I have made 4 bathes of chevre so far. The first turned out very dry because I lost my mind and squeezed the liquid from the cheese instead of letting it drip. 

The next two batches came out rubbery. The temp was higher than they should have been when they were setting up though, so maybe that effected the texture.

This last batch was better, much creamier when first drained, but after it drained and we started using it the cheese became very crumbly and maybe a bit dry.

I am using the recipe from fiasco farms with the mesophilic DVI Culture "MM" and 1/5 a drop of rennet. Any tips? Should I change recipes? I notice the recipe here for chevre adds buttermilk. I would rather not have to add store bought buttermilk to the cheese if possible. 

Also, what do you add to your chevre for taste? Which herbs work well with it?

Thank you,
Tiffany


----------



## Guest

The variable with using dilute rennet makes for unreliable results. If you want perfect Chevre every time try a culture packet that contains rennet. Also, cooler temps make creamier cheese, keep temps at 86F.

Christy


----------



## Guest

How long are you hanging your cheese? I find that when I only hang for about 6 hours I get really creamy chevre.

Sara


----------



## Rose

Herbs de Provence is my favorite herb addition.


----------



## Nancy

Dill and the powdered ranch dressing are our favorites. Like Sara said you could hang it a shorter time so it won'tbe so dry.


----------



## tmfinley

Yes, I think I hung it too long, like overnight. I'll try again today.

Thanks,
Tiffany


----------



## Leo

Lipton's french onion dip is super good, but I only use half a packet per lb of cheese
Megan


----------



## Guest

A lot of times we only hang ours 3 or 4 hours. Also I put a little bit of Flora Danica in it sometimes and that seems to smooth the texture out more.

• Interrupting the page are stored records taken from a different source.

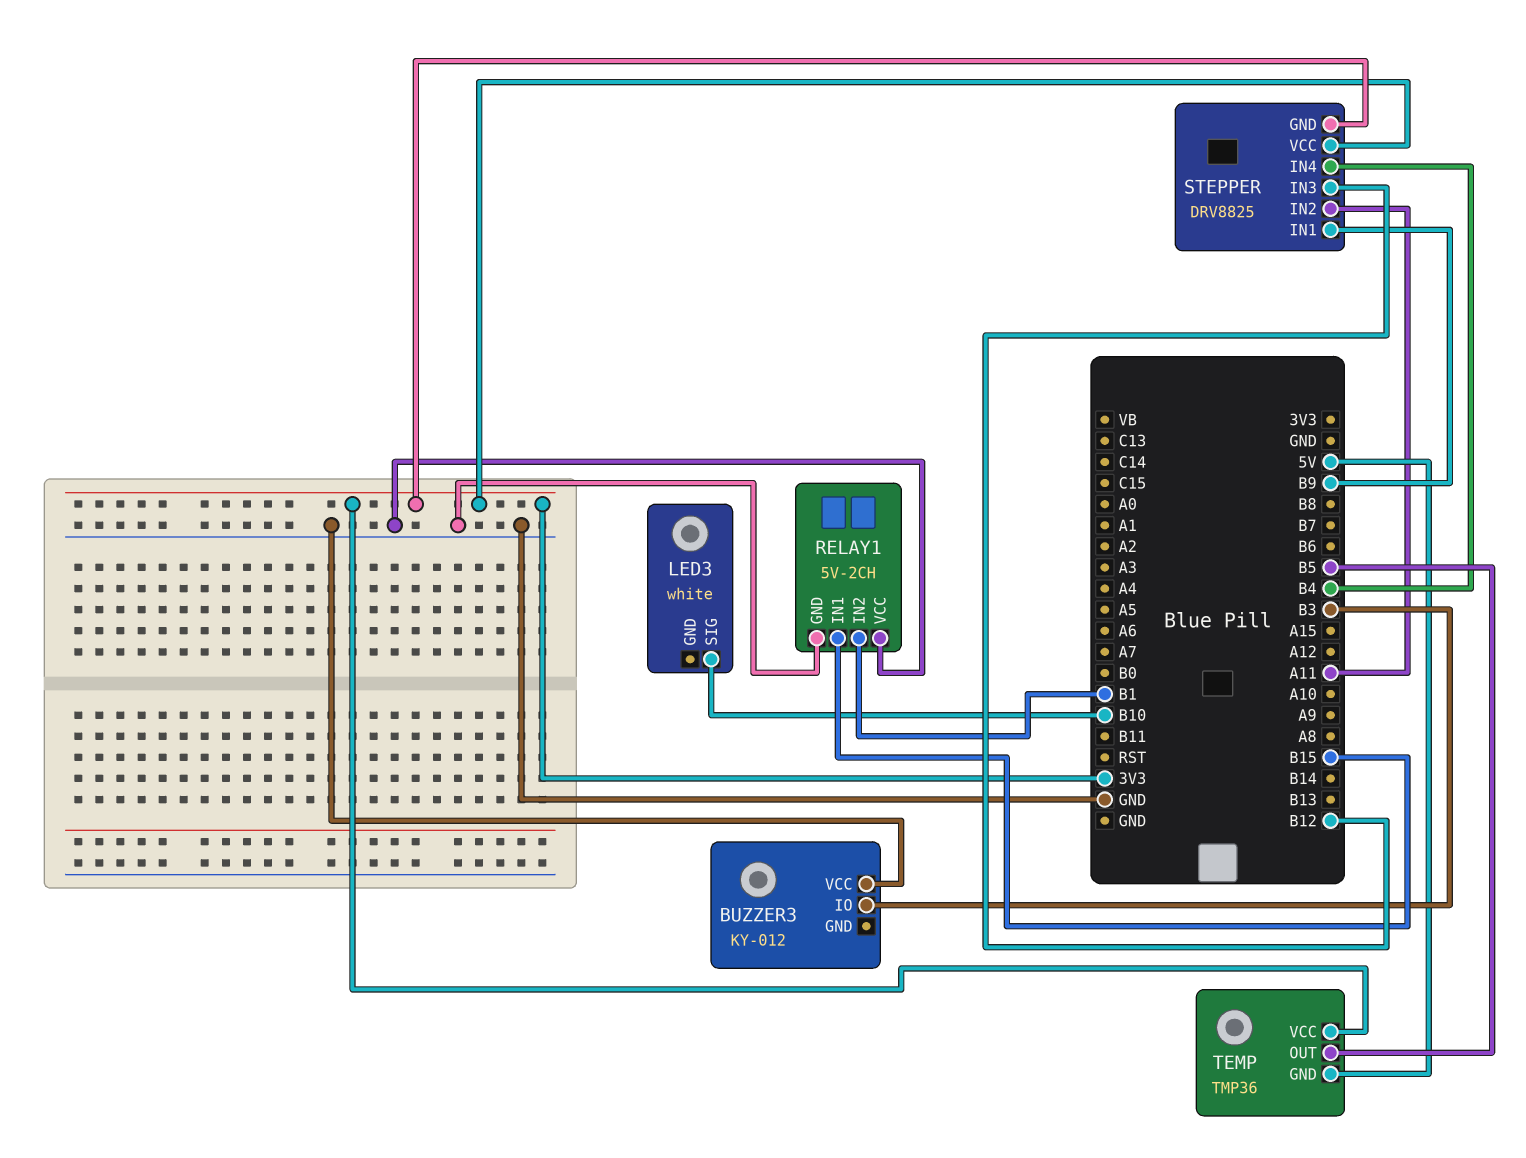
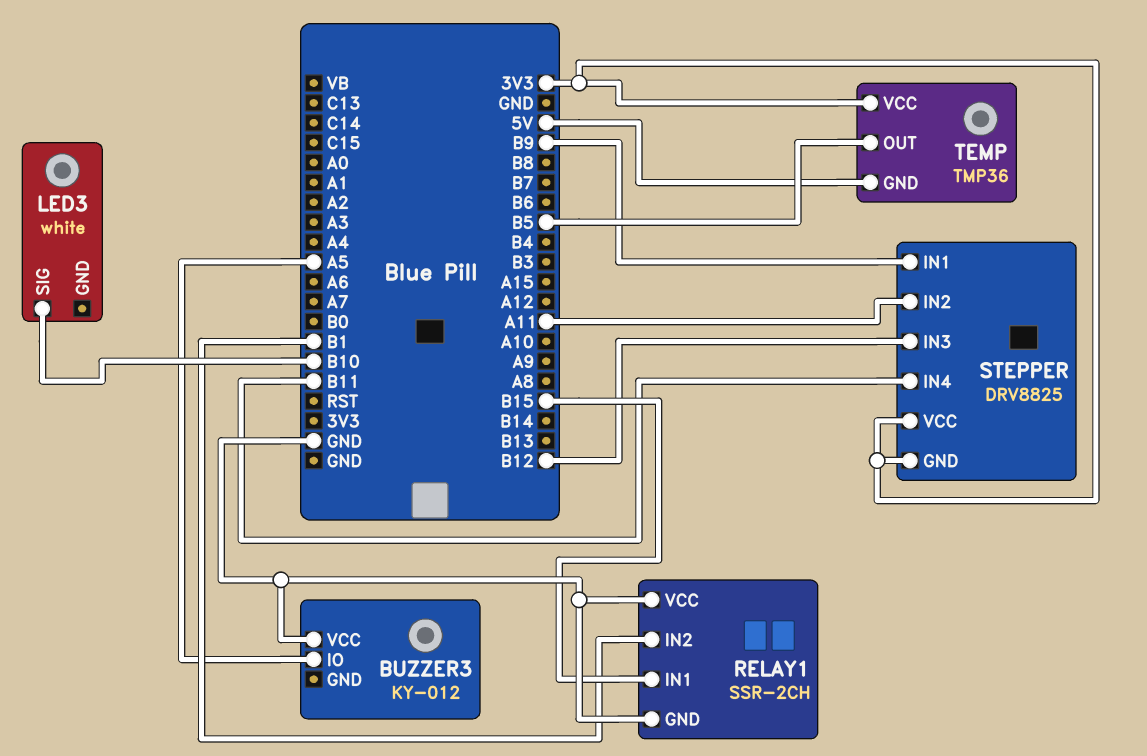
BUZZER3 pin IO: B3 -> A5
RELAY1: 5V-2CH -> SSR-2CH
STEPPER pin IN4: B4 -> B11

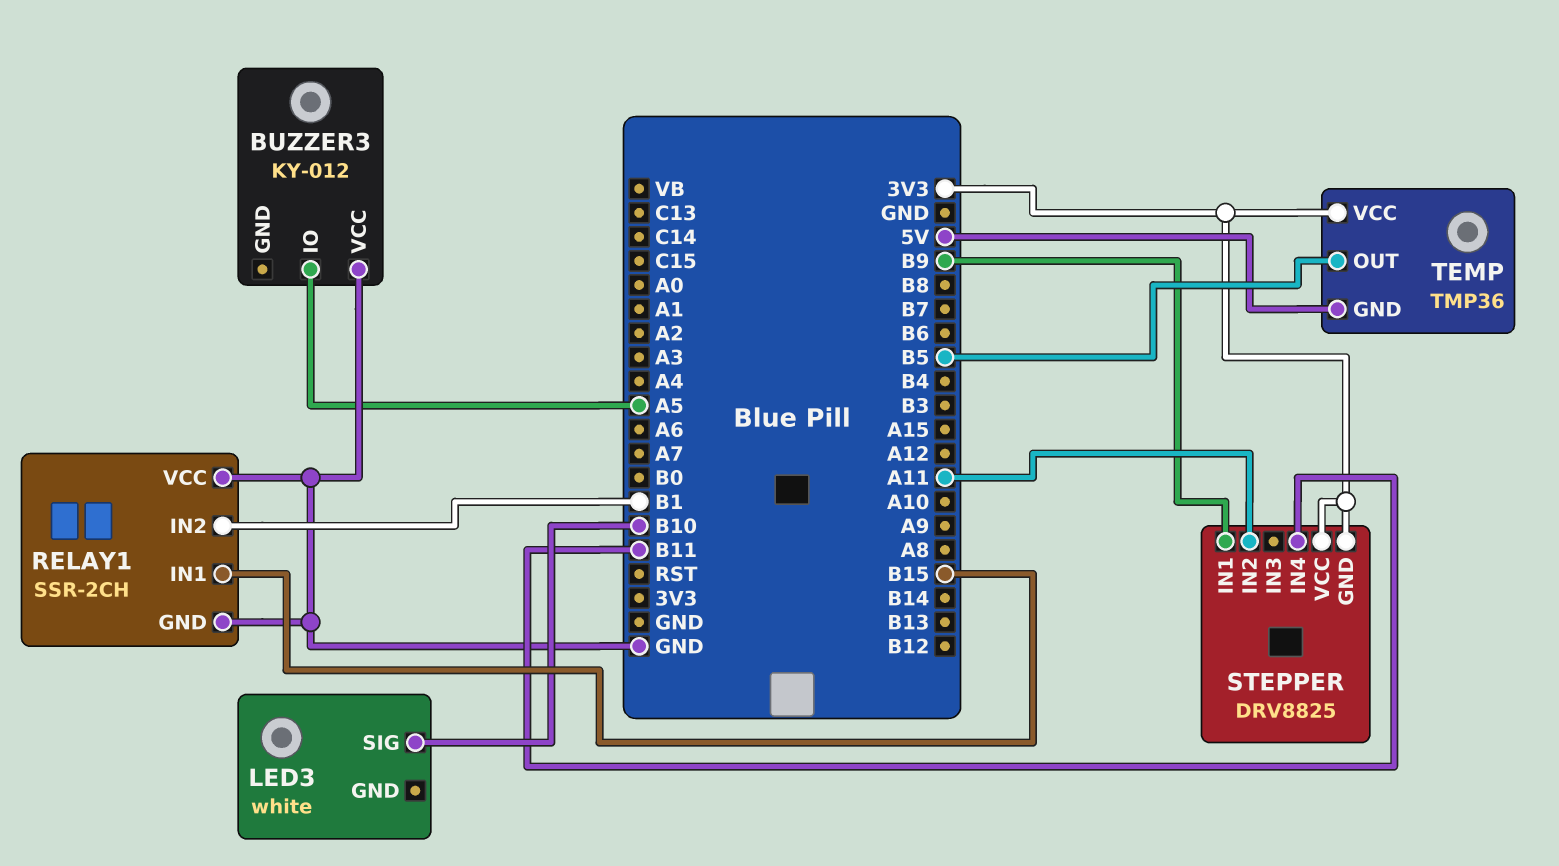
STEPPER pin IN3: B12 -> none

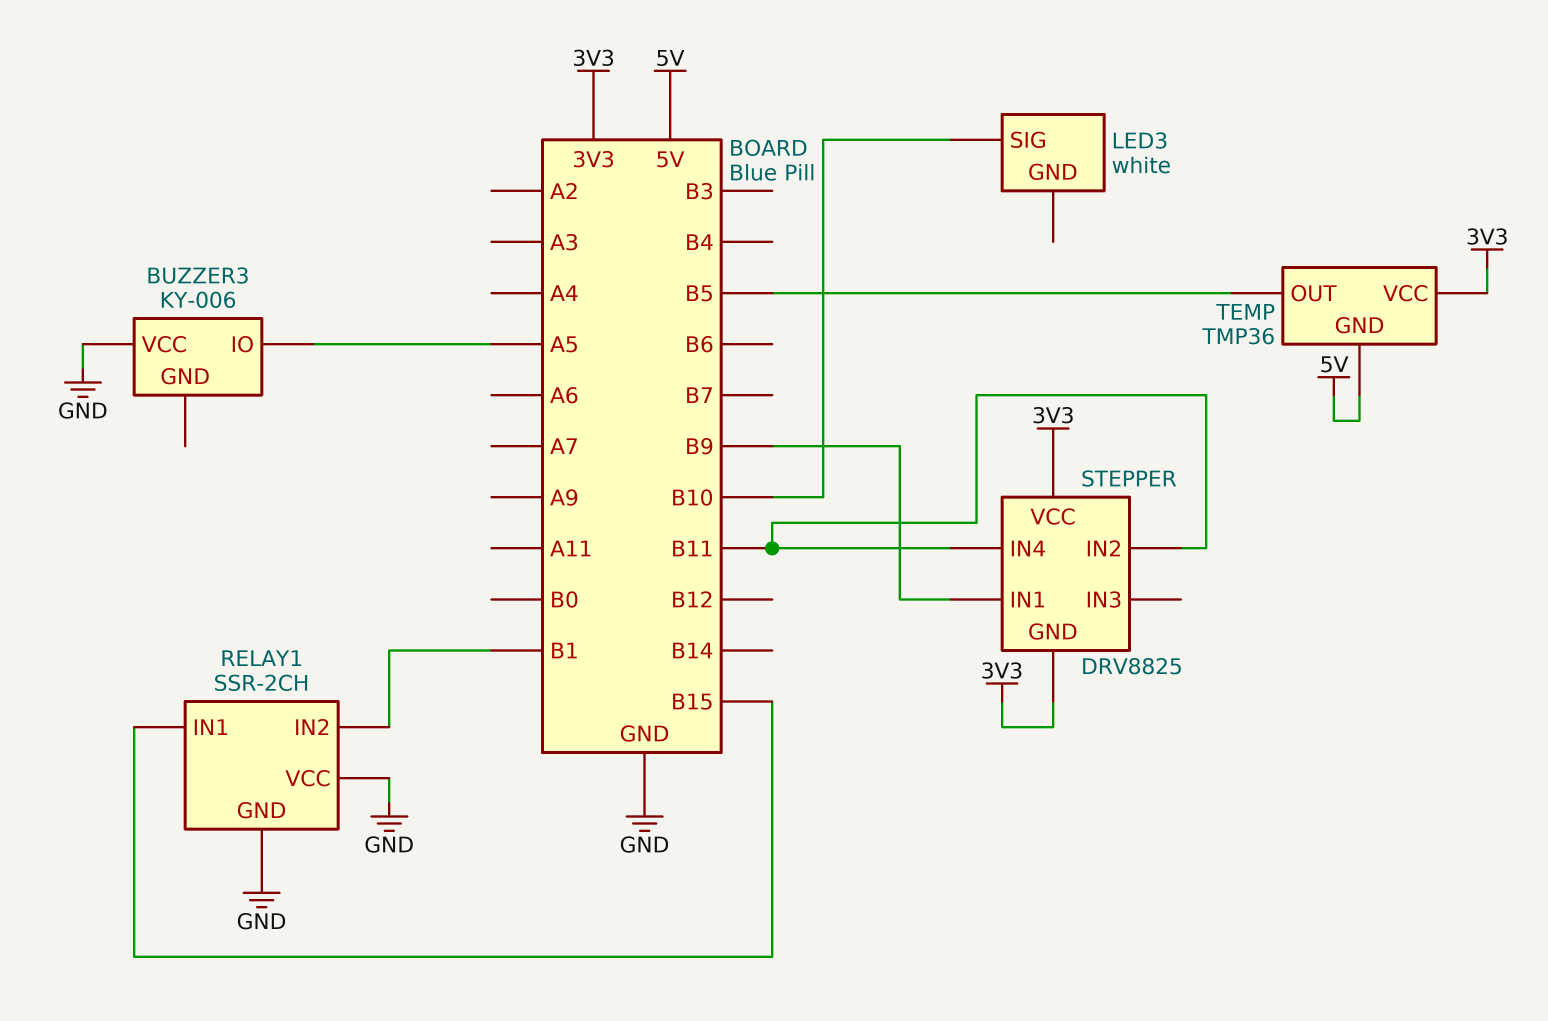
BUZZER3: KY-012 -> KY-006
STEPPER pin IN2: A11 -> B11

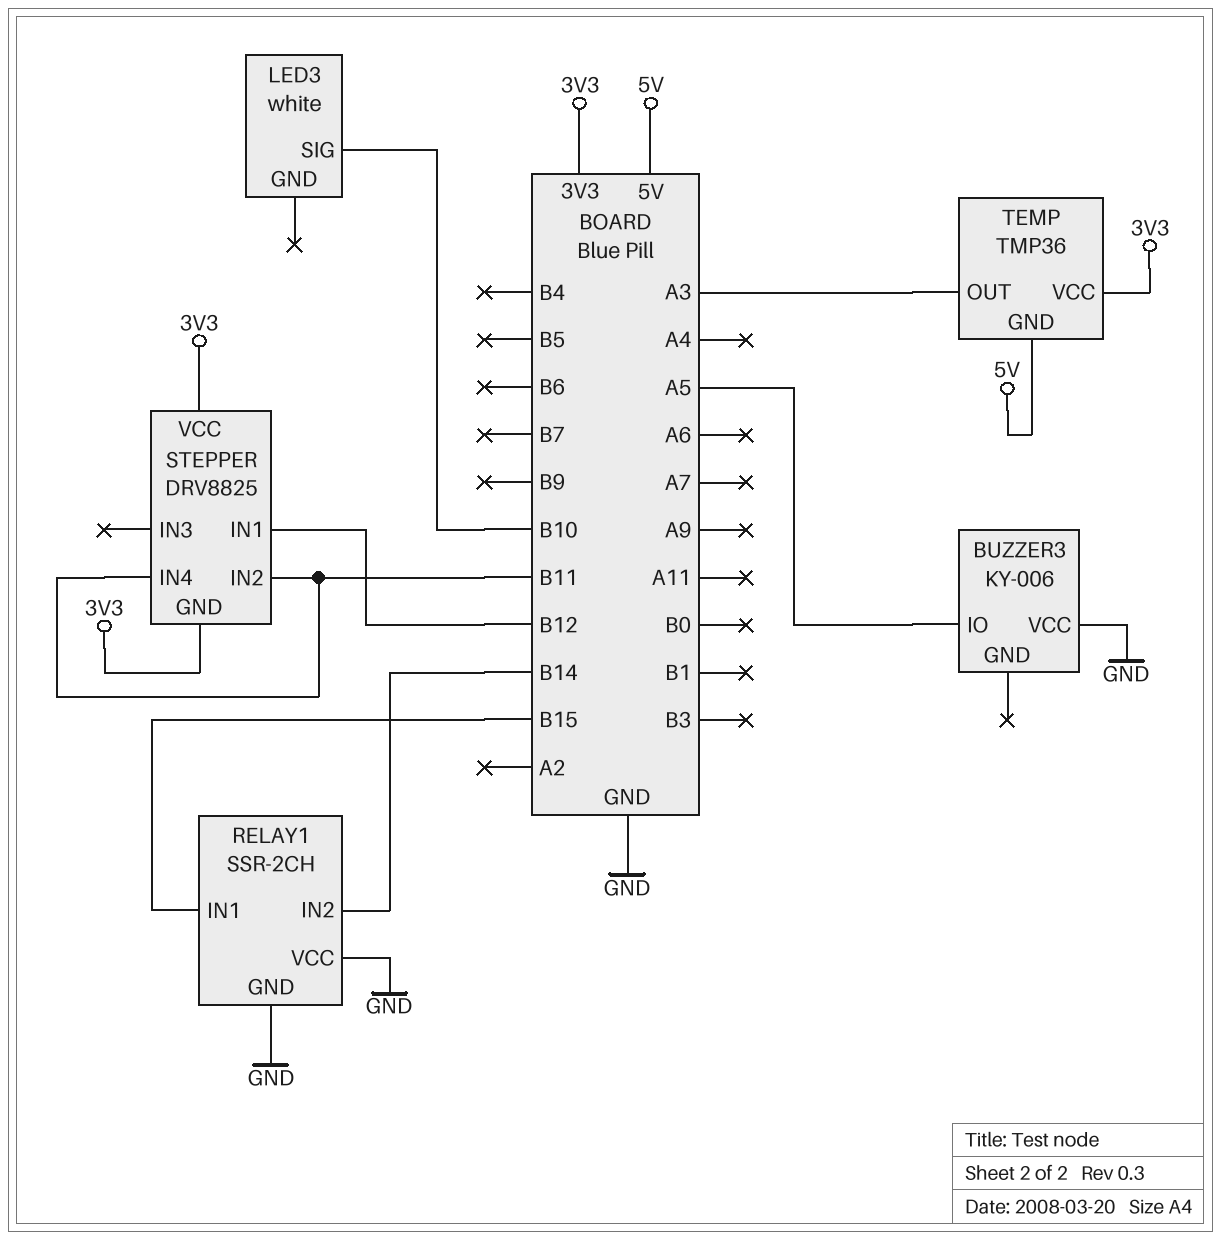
RELAY1 pin IN2: B1 -> B14
STEPPER pin IN1: B9 -> B12
TEMP pin OUT: B5 -> A3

> Lipton's french onion dip is super good,


oooh, That sounds good I'll have to try that sometime. I wonder if anyone has ever tried putting the mix that you make ranch salad dressing in some. You guys are making me hungry.


----------



## Rose

Mix dried cranberries and cinnamon sugar in your chevre!


----------



## Guest

Rose said:


> Mix dried cranberries and cinnamon sugar in your chevre!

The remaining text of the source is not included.